A Linux kernel vulnerability, publicly identified as CVE-2026-31431 and commonly referred to as the “Copy Fail,” has been reported.

This article explains its impact on VMware Avi Load Balancer.

Avi Load Balancer Controller and Service Engine

CVE-2026-31431 is a bug in the Linux kernel. Avi Load Balancer is a hardened virtual appliance built on top of Ubuntu, and is therefore subject to this vulnerability at the operating system layer.

The vulnerability is caused by a logic flaw within the algif_aead Linux kernel module of the AF_ALG (userspace crypto API) in the Linux kernel's cryptographic subsystem.

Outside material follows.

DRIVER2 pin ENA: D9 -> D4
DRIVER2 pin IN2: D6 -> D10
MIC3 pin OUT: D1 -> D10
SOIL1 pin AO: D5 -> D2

Due to an improper memory handling optimization introduced in 2017, an attacker can corrupt the in-memory cache of privileged binaries (such as setuid binaries) without altering the physical file on disk and gain root privileges.

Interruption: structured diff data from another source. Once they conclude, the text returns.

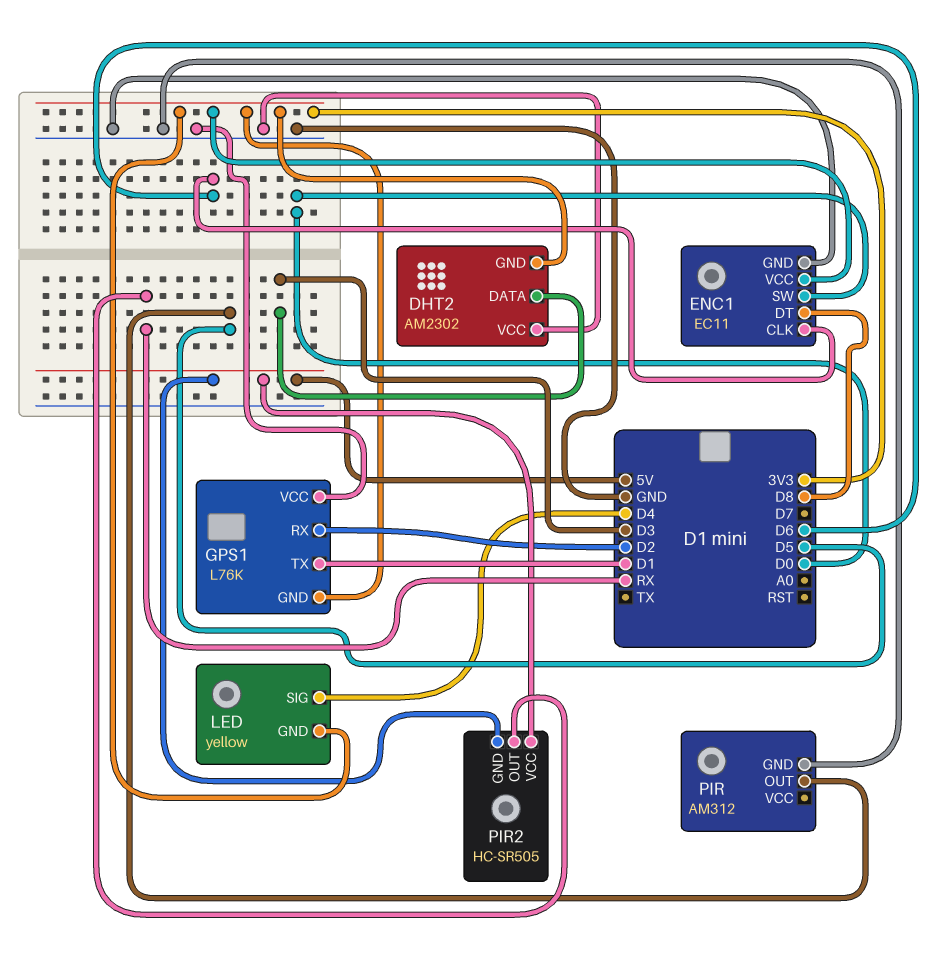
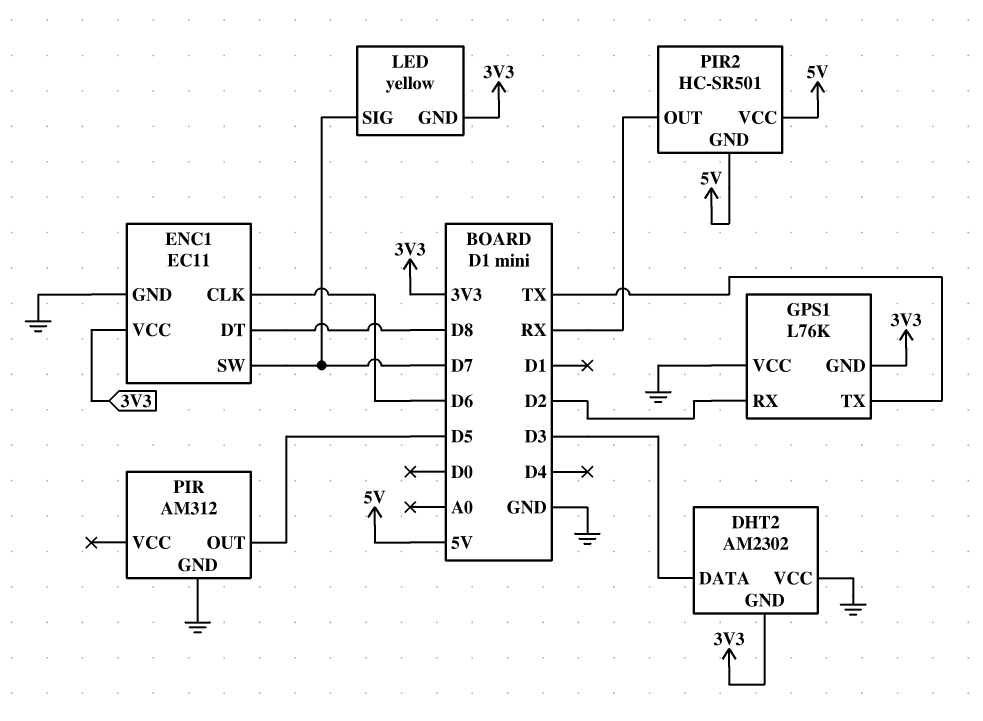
ENC1 pin SW: D0 -> D7
GPS1 pin TX: D1 -> TX
LED pin SIG: D4 -> D7
PIR2: HC-SR505 -> HC-SR501

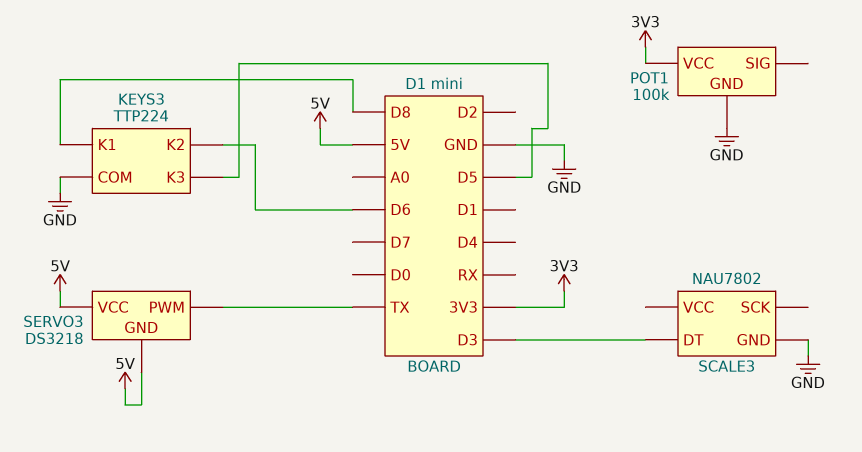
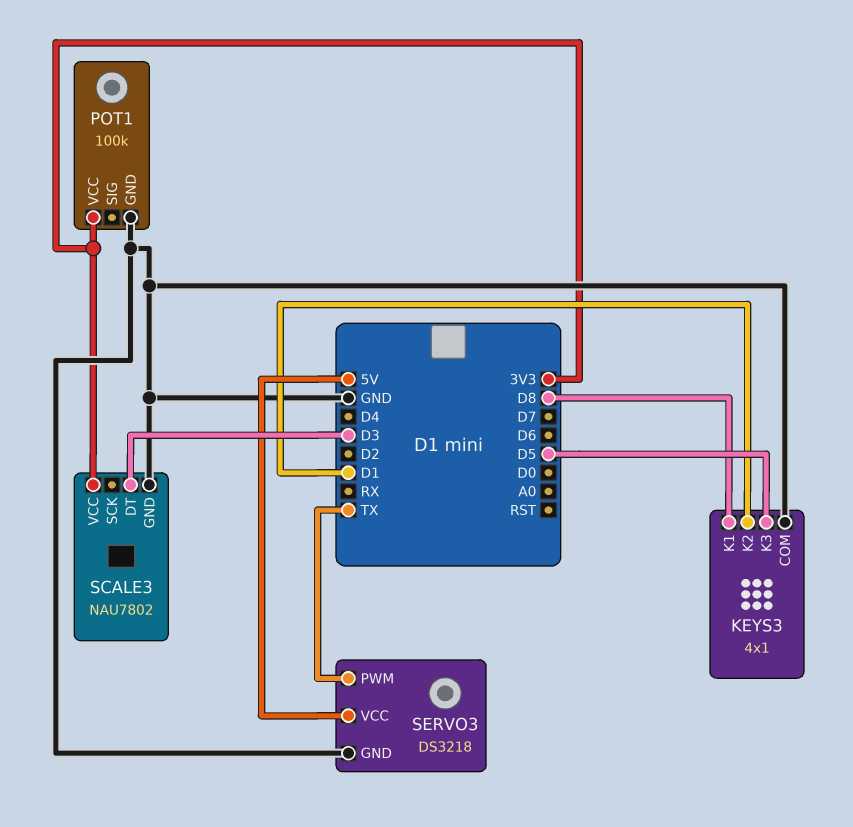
KEYS3: TTP224 -> 4x1
KEYS3 pin K2: D6 -> D1
SCALE3 pin VCC: none -> 3V3
SERVO3 pin GND: 5V -> GND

Successful exploitation requires both network access and authenticated access to the system.

Avi Load Balancer does not use the vulnerable kernel interface in any default code path — it relies on standard OpenSSL cryptography, and the SSL engine loader is disabled by default. There is no built-in trigger for this vulnerability inside the Avi Load Balancer product itself.

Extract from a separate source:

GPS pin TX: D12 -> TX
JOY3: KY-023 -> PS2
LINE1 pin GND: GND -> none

The Avi Load Balancer Security team is actively working to include the kernel fix in all upcoming Avi releases. Once Ubuntu publishes the patched kernel version, it will be validated and shipped as part of the next scheduled updates.

Note: The fix for this CVE cannot be delivered via an Avi patch. The fix can be delivered via a maintenance release.

This article will be updated with any released versions that ship the fixed kernel.

Mitigation:

To reduce immediate exposure, the algif_aead kernel module can be disabled. Run the following commands on the Avi Controller and Service Engine nodes:

# Creates a modprobe policy that prevents algif_aead from loading automatically on future reboots.

echo "install algif_aead /bin/false" > /etc/modprobe.d/disable-algif.conf

# Immediately unloads the module from the running kernel. If the module is not currently loaded, the command exits silently without error.

rmmod algif_aead 2>/dev/null || true

Reboot each node (Controller/SE) where the algif_aead kernel module is disabled as per above instructions and verify algif_aead kernel module is in disabled state or unloaded after the reboot with below instructions:

~# cat /etc/modprobe.d/disable-algif.conf
install algif_aead /bin/false

~$ lsmod | grep -i algif_aead
<Does not list the module>

Ubuntu security advisory - Please Check link for updates.

CVE description - Available at link once the embargo is lifted.

Impact Evaluation of CVE‑2026‑31431 ("Copy Fail") of VMware by Broadcom product portfolio

This article will be updated as soon as Ubuntu publishes the patched kernel version and Avi target release versions are confirmed. Customers who have already applied the workaround above do not need to take any further action until the patch is released.